Mit Mut und Haltung zum Erfolg: Wie wir den richtigen Partner für 3 Millionen Euro fanden
Ein Finanzmarkt auf fossilen Abwegen, der „kurzfristige Hypes“ bedient und „Rendite für das reichste 1 Prozent“ generiert. Wer aus der Umwelt- und Klima-NGO-Szene kommt, hat schnell die Tendenz zum fossilen Finanzfatalismus: Geldanlage ist was für die „anderen“, nicht für uns. Doch spätestens wenn die Gründung einer Stiftung ansteht, braucht es eine ehrliche Auseinandersetzung mit den Potentialen der Geldanlage – im Rahmen der eigenen ethischen Leitplanken.

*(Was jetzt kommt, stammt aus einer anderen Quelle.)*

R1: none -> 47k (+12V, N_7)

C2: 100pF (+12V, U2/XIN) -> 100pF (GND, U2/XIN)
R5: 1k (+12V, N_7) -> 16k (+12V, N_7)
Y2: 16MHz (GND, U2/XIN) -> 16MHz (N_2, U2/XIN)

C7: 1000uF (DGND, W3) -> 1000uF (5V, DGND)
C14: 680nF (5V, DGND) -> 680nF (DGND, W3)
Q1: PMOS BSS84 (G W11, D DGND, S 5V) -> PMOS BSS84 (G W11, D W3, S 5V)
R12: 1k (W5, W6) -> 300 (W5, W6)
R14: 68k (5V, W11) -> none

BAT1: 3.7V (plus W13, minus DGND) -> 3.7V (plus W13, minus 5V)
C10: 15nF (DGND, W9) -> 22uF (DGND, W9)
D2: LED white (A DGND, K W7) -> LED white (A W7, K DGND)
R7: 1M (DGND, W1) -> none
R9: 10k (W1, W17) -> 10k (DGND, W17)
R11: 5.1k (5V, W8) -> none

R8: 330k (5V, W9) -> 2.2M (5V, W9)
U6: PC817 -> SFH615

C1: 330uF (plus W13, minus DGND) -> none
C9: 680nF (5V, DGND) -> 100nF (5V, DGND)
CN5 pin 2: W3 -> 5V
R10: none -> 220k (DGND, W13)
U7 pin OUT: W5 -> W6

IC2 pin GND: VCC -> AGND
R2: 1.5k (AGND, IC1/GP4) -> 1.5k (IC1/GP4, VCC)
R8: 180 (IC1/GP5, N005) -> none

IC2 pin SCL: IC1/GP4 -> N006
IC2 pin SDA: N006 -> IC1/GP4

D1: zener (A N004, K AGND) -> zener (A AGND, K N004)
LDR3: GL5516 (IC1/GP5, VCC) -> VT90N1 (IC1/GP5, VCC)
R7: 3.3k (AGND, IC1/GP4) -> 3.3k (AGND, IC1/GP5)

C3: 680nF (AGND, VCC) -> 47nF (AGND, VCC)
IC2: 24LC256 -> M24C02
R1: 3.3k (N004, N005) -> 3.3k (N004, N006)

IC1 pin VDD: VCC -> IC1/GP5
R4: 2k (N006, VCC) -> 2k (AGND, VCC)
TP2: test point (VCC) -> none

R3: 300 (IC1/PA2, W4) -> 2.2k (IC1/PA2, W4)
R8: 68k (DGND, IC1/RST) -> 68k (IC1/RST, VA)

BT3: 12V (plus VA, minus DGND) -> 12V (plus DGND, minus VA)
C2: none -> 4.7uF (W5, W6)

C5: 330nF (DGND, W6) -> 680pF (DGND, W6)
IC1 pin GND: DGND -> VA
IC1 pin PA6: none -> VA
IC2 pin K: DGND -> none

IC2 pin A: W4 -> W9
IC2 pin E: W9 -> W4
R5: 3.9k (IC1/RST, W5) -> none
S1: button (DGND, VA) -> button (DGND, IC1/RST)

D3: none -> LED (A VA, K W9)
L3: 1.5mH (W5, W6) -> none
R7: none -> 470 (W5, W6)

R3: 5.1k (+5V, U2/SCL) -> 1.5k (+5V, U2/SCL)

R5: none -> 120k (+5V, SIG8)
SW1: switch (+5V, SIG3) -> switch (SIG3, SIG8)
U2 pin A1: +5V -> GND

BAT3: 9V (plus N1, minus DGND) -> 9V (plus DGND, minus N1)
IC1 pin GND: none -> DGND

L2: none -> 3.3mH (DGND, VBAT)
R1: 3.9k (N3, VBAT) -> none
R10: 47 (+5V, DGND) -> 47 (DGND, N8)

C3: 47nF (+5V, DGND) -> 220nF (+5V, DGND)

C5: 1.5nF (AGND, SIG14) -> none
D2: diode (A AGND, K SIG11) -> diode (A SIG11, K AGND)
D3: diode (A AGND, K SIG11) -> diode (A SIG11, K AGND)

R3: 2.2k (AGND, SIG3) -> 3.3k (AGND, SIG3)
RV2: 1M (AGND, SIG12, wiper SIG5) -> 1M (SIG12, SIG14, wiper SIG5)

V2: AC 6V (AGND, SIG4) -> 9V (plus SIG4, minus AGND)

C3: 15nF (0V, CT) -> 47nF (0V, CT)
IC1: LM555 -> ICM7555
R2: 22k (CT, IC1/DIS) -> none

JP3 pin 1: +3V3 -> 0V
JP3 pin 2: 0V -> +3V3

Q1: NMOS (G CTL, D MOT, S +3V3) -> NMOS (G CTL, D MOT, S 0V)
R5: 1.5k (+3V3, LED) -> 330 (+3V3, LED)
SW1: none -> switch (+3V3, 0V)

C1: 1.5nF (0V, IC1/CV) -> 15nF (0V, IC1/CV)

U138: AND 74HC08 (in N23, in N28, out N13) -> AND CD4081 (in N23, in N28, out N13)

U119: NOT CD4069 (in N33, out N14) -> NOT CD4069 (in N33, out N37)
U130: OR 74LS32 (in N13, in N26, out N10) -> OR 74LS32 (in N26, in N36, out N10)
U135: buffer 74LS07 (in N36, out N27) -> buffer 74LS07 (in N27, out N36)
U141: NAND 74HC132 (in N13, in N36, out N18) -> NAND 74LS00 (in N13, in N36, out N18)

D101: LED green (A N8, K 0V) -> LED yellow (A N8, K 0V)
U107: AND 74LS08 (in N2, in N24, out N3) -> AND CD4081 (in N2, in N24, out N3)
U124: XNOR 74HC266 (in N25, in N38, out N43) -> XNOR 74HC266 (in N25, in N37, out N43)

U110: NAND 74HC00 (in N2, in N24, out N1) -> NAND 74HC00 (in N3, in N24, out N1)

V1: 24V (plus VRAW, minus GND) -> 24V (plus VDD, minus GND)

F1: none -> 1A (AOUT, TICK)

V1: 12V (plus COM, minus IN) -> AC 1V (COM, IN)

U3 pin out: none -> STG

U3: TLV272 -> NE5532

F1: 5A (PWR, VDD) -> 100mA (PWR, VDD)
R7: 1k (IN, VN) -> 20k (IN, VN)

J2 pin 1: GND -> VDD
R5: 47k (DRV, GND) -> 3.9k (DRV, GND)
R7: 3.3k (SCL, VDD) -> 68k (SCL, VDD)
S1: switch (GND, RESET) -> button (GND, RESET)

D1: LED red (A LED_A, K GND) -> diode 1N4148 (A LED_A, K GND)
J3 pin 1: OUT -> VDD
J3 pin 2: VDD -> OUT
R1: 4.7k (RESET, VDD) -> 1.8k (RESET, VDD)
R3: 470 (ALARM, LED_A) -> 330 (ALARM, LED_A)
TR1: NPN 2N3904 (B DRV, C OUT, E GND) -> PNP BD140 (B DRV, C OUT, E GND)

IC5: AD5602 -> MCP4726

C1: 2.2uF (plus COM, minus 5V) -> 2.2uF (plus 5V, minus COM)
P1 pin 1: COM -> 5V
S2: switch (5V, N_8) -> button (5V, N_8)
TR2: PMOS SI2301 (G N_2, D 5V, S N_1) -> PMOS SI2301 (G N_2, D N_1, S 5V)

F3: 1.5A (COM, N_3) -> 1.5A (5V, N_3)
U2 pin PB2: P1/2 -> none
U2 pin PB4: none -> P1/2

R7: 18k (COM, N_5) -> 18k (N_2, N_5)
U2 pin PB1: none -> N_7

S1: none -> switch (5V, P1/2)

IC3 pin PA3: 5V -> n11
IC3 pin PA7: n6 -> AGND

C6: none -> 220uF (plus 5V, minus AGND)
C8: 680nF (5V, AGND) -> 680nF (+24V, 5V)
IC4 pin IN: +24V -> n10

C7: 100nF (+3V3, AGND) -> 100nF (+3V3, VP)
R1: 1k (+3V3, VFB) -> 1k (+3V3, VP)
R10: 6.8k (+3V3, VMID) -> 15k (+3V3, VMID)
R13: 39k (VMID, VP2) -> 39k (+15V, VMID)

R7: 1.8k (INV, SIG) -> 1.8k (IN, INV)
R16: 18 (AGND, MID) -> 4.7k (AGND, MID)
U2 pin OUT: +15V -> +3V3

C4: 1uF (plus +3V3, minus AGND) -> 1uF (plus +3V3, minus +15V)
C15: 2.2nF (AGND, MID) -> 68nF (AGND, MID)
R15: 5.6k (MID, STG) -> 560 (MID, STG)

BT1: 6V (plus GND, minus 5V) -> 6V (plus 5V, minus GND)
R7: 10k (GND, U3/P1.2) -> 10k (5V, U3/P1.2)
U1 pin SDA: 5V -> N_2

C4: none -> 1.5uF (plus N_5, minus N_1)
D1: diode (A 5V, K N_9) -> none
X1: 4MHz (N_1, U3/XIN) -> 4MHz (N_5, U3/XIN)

Seit 1997 arbeite ich bei der Umwelt- und Menschenrechtsorganisation urgewald an praktikablen Lösungen für den Planeten. Seit Jahrzehnten stelle ich immer wieder eine Frage: „Was bewirkt mein Geld?“ Und ich kläre Verbraucher*innen über ihre Handlungsmöglichkeiten auf. Als Transformations-Campaignerin bei urgewald und Mitautorin der Broschüre „Klimagerechte Geldanlage für Stiftungen“ engagiere ich mich gleichzeitig für eine nachhaltige Finanzkultur. In dieser Zeit habe ich viel gelernt über die systematischen Probleme, aber auch über die spannenden Potentiale des Finanzmarkts für ethisch handelnde Organisationen wie unsere.